Servos groaned and gears crunched as Kell checked his momentum hard, setting his feet in a wide stance. He brought the executioner’s blade across in a back-handed slash that sent a leering necrodermis skull flying. Nothing entered that circle guarded by steel. The Judicar hewed grasping limbs and charging weapons, but even transhuman reflexes could not guard against every angle, and for that moment he was alone.

Then he was not.

The Iron Hands crashed into the staggered Necron line like a great beast of ceramite. They struck as one. Heavy bolters spat at point-blank range. Power axes carved through unliving flesh. Mechadendrites whirled, displaying a fiendish array of saws and ripper-weapons. A mortal opponent would have broken, but the Necron warriors lacked even the most basic of self-preservation instincts. Something deeper in the complex did not - a paltry few chassis flickered and vanished, stolen away by alien technology for repair - but the vast majority remained where they fell.

Maun clanked to the Judicar’s side. The Sergeant’s bulk was further filled out by heavy augmetics and additions to his Firstborn plate, thickening the already-sturdy armour to near-Terminator proportions. A lesser Marine would have groaned under the weight, but the Sergeant was more bionic than flesh, more kin to a power loader than a human being.

He flattened a downed warrior chassis underfoot as he came to rest. ‘An illogical defence,’ the vox hissed with Maun’s voice. ‘The xenos cannot recover and repair per usual strategy.
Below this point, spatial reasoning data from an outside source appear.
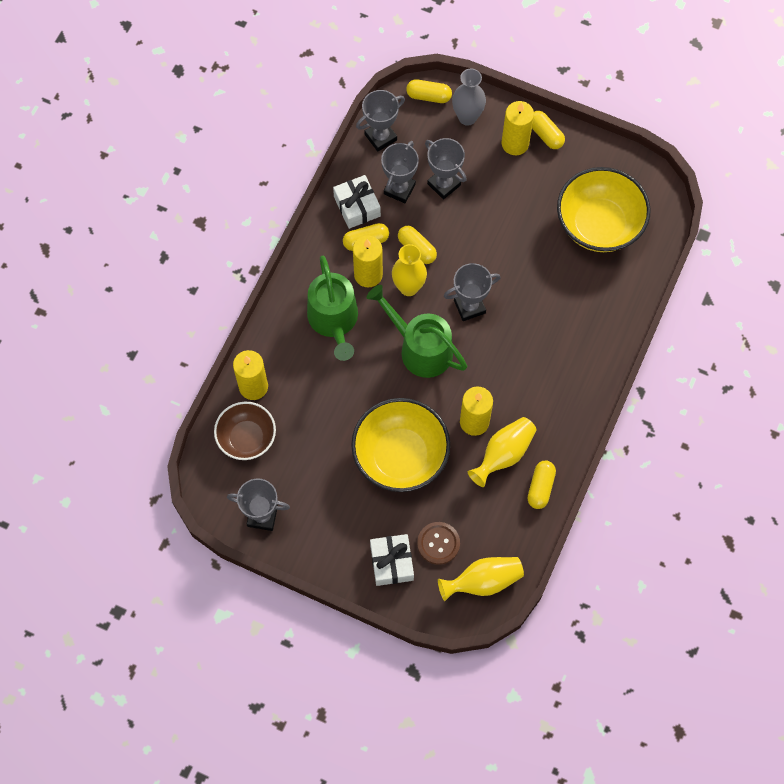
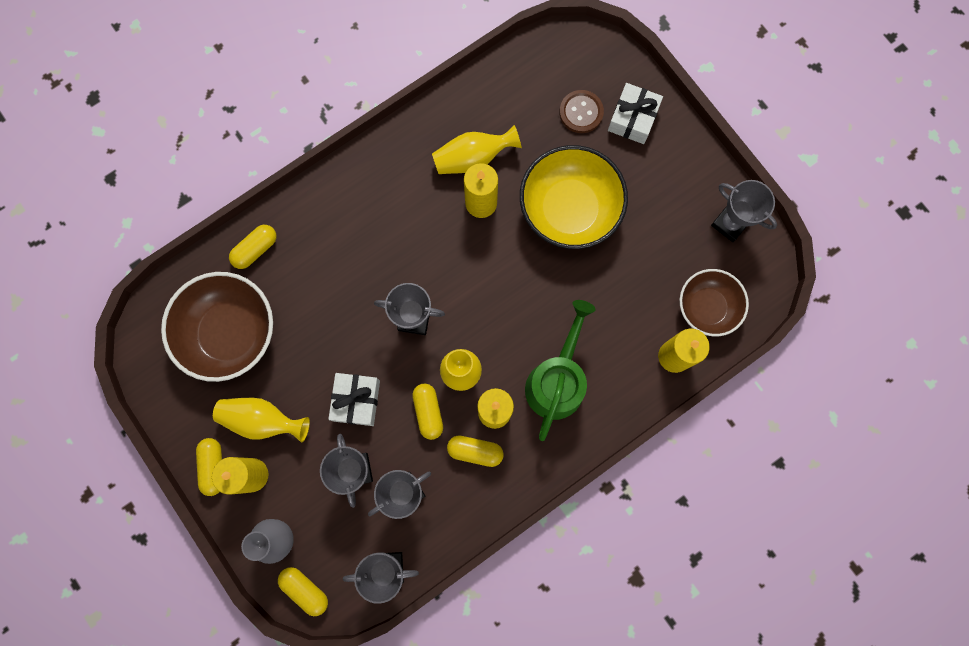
camera: 150 degrees left, 10 degrees up
(357, 206) = (461, 497): white gift -> white gift (356, 400)
(420, 348) = (488, 303): green watering can -> none
(483, 581) = (561, 59): yellow vase -> yellow vase (262, 420)
(540, 487) = (458, 111): yellow capsule -> yellow capsule (256, 249)
(599, 224) = (230, 333): yellow bowl -> brown bowl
To deploy them on this neutral ground rather than their lair is wasteful.’

Kell nodded in response. Few Iron Hands bothered with body language and rarely acknowledged it from others. ‘Agreed. It indicates a larger garrison than we anticipated.’

‘Or desperation.’

‘A pointless diversion, Sergeant. They know well that the Imperium is drawn on by these skirmishes.’

‘Their leadership may be irrational. It is precedented.’

Ignoring the tinny note of smugness in the Sergeant’s monotone, Kell sheathed his blade. ‘How fare the Guard and Skitarii?’ Normally, he would have called up the interlink and studied the tactical overlay himself, but his buckled helm struggled enough with simple visual display. Until it was sanctified and the machine-spirit appeased, he would not risk the wargear.

Maun shuddered, silent for several seconds as his onboard cogitator collated theatre-scale data. ‘Little resistance,’ he replied. ‘Dead ends. The mountain is replete with them.’

‘Not this one, though.’

‘The probability is low.’

There was a strange feeling below Kell’s stomach as he looked up at the vast blackstone arch that had been sheltered by ingenious rock. If local shepherds had not stumbled on it by pure accident, the mythological ‘silver ghosts’ would have remained rumour and legend. If the Necron response had been more violent, more sudden, then the truth would never have reached the wider Imperium. The Space Marines would not have been summoned to purge a xenos infestation with blade and bolter.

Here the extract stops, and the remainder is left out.